Key findings indicate a striking overall mortality rate of 67.4% (89 deaths). External invasive injury was the leading cause, accounting for 42.4% of deaths. Age emerged as a statistically significant risk factor (HR = 1.24 per decade, 95 % CI 1.08‑1.43, P = 0.0001), suggesting that each additional ten years of “character age” increases the instantaneous risk of death by roughly a quarter. Allegiance to House Targaryen showed a higher point estimate for risk (HR = 1.10, 95 % CI 0.32‑3.77) compared with House Stark, but the confidence interval crossed unity, rendering the result non‑significant. Residents of the South appeared less likely to die than those in the North (HR = 0.58, 95 % CI 0.29‑1.16, P = 0.12), again a non‑significant trend. Advisors (e.g., Tyrion Lannister, Varys) had a lower hazard than house members (HR = 0.39, 95 % CI 0.14‑1.08, P = 0.07), approaching but not reaching conventional significance.
The authors conclude that mortality is high in the series, that northern residence and house affiliation are dangerous, and that Stark allegiance may be relatively protective. While the study is entertaining and showcases a creative application of epidemiologic tools to a fictional universe, several methodological concerns limit the robustness of its conclusions.

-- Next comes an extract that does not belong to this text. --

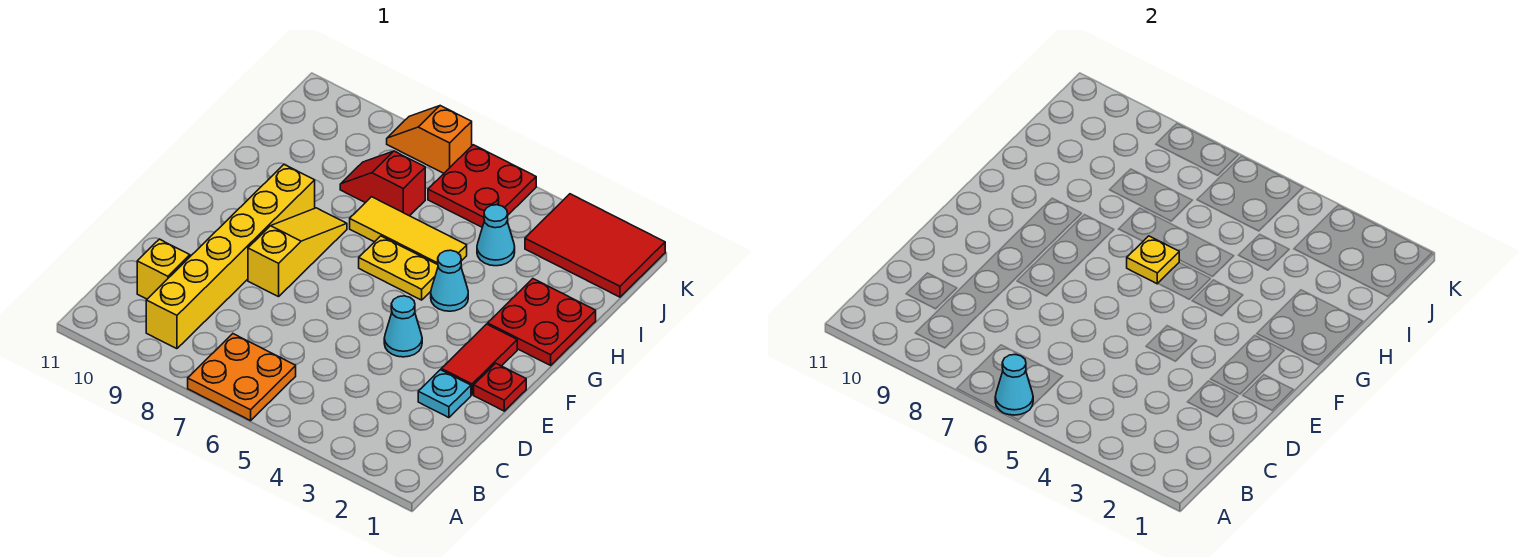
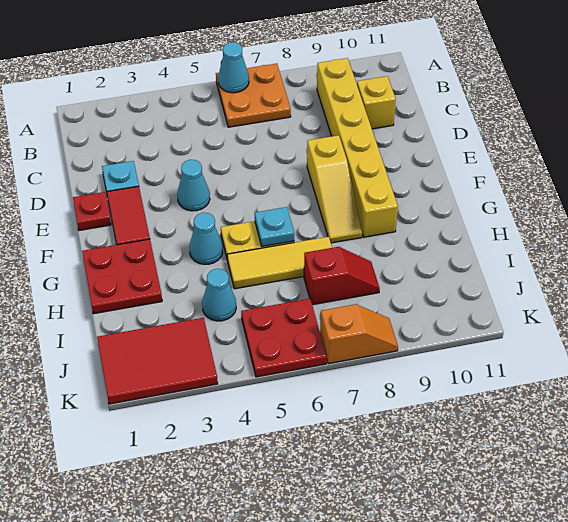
yellow plate G6 level 2 -> cyan plate G6 level 2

First, the inclusion criterion of ≥5 minutes of screen time introduces selection bias by excluding minor characters who may have different survival patterns, potentially inflating the observed mortality rate. Second, using episodes as the unit of time assumes equal exposure across episodes, yet episode length, narrative intensity, and the number of lethal events vary widely, violating the proportional hazards assumption. Third, the covariate set is sparse; important potential confounders such as number of battles participated in, use of magic, political intrigue involvement, and proximity to known “danger zones” (e.g., the Red Keep, the Wall) are omitted, raising concerns about residual confounding. Fourth, the handling of censoring is unclear. Characters who survive beyond the final aired episode are right‑censored, but the paper does not specify how these cases were treated, which could bias hazard estimates. Fifth, the cause‑of‑death categorization is overly broad; “external invasive injury” lumps together sword wounds, arrow shots, dragon fire, and other mechanisms without distinguishing their differing lethality or the presence of medical intervention.

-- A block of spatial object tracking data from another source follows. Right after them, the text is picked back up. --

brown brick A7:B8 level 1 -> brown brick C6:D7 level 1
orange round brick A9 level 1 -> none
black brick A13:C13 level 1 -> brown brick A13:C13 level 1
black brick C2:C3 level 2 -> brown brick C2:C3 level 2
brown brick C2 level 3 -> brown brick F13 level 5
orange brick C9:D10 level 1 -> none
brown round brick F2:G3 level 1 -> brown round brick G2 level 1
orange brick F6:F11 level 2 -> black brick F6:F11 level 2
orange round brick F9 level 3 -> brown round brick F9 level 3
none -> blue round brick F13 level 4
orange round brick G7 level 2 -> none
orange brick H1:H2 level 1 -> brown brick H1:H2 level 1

Statistically, the study reports several non‑significant trends but occasionally interprets them as meaningful, which may mislead readers. The confidence intervals for house allegiance and geographic residence are wide, reflecting limited statistical power given the modest sample size and relatively few events per covariate. Moreover, the proportional hazards model assumes that the hazard ratios remain constant over the episode timeline, an assumption that is unlikely to hold in a narrative where plot twists dramatically alter risk (e.g., the Red Wedding).

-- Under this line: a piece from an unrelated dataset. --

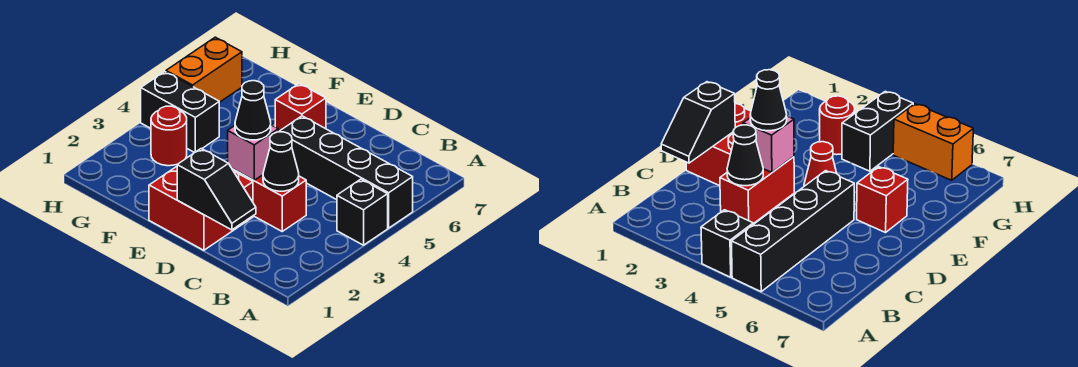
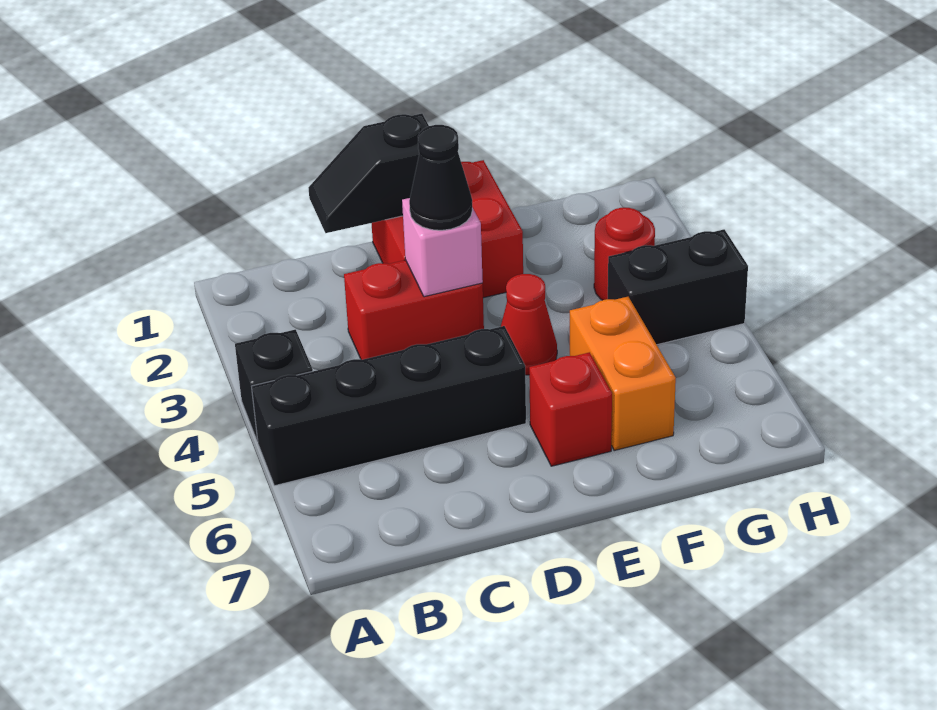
black cone C3 level 2 -> none
orange brick H5:H6 level 1 -> orange brick F5:F6 level 1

In summary, the paper succeeds as a pedagogical illustration of survival analysis applied to popular culture, but its findings should be viewed as illustrative rather than definitive. Future work could improve upon this foundation by expanding the cohort to include all named characters, standardizing time measurement (perhaps using screen minutes rather than episodes), incorporating richer exposure variables (battle count, magical abilities, political alliances), and explicitly modeling censoring. Such refinements would yield more credible estimates of mortality risk factors within the richly treacherous world of Westeros and Essos.